Yeah, so this is me.
Who is ‘me’? A guy at the end of the tether… someone who sees a great life on top of that hill, but try as he might just keeps slipping into obscurity.
Four years ago, I actually did something… I took a step forward. I can remember months later feeling like someone who for the first time (in decades) of feeling like I was a part of a group of people that ACCEPTED me. It didn’t matter that the ‘group’ was disfunctional. It didn’t matter that I was always on the periphery of that group… I was still inside that group, not just looking inside from the outside.
I can remember saying out loud to myself how I would rather die than go back to my old life… a life alone, filling my days with news and minutia of no value. It felt so great to have people that actually included me in their plans.
Well, here I am, four years later. No longer a part of any group and with no friends.

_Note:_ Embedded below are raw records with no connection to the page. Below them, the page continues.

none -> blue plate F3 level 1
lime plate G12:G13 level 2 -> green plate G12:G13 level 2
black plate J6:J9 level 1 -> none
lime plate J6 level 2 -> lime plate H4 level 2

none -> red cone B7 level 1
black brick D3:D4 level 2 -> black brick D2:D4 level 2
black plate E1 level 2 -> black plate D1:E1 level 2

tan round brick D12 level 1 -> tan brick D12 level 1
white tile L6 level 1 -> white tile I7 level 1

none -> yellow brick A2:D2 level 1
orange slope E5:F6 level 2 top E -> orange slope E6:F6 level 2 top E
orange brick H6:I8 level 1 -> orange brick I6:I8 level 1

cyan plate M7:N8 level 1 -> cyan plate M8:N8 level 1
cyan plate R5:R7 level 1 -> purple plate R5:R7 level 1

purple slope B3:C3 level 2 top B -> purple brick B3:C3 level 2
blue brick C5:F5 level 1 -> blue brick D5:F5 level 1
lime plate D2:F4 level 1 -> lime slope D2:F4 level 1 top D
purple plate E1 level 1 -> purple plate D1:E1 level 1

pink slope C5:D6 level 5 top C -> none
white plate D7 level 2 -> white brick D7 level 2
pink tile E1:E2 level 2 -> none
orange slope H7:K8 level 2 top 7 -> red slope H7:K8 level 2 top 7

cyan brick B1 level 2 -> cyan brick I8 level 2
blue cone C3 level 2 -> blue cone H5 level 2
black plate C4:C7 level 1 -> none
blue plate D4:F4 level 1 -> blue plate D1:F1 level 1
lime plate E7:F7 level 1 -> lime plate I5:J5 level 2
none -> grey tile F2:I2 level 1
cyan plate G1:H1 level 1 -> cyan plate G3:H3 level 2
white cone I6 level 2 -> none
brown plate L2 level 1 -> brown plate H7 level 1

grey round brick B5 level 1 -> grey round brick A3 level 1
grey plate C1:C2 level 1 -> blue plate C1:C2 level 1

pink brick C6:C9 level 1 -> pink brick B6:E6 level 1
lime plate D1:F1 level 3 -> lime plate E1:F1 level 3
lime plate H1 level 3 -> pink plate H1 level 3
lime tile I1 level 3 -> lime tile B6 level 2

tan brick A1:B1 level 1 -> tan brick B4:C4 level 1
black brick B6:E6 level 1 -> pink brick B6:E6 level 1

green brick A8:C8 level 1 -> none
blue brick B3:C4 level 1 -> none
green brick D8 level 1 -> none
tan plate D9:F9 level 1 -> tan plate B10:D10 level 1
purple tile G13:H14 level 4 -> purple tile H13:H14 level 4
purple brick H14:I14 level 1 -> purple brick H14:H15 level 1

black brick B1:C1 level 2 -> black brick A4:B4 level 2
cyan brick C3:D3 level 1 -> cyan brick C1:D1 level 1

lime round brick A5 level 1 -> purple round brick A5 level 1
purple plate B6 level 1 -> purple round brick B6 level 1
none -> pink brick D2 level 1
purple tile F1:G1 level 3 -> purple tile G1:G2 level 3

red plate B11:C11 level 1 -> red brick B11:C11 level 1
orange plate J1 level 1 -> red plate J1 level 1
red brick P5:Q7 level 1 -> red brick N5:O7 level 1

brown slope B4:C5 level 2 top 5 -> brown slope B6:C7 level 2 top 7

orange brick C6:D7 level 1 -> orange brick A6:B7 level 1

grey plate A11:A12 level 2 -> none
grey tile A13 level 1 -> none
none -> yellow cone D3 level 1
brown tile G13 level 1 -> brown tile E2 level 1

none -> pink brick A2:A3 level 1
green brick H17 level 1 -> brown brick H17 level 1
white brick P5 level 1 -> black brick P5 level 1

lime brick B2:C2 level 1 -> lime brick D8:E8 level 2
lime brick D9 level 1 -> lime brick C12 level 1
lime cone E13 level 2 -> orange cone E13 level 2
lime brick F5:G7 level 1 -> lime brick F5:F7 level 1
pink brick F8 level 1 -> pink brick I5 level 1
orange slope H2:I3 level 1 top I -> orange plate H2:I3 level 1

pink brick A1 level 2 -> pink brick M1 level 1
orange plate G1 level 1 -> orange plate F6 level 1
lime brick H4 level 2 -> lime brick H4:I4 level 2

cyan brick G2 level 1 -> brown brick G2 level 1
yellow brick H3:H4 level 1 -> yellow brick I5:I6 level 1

I’m not a religious person, but I have some strong personal moral lines I won’t cross. Suicide is one of them. I’ve often thought about it, but I’d never do it. But when I start thinking about how to do it and how to lessen the shock on my family, it’s not a good thing. I think about those things, reject the idea of ever really doing it, then come to the realization that ‘suicide ideation’ (I think that’s what they call it) (whether or not the ideas are ever going to be realized), is not a good thing. It’s an indication of how badly I feel, how tired I am.
But you know, I’ll keep trying, and failing. In the end, I see myself dying alone..
Socially you see, I am so far out of the loop, I don’t fit any group, nor will I ever. You can’t play catch up in the social maturation game when you are thirty years stunted in development.
What? You come to ‘depression tribe’ and expect a happy story? Maybe you should go read a blog on ‘happy feet tribe’.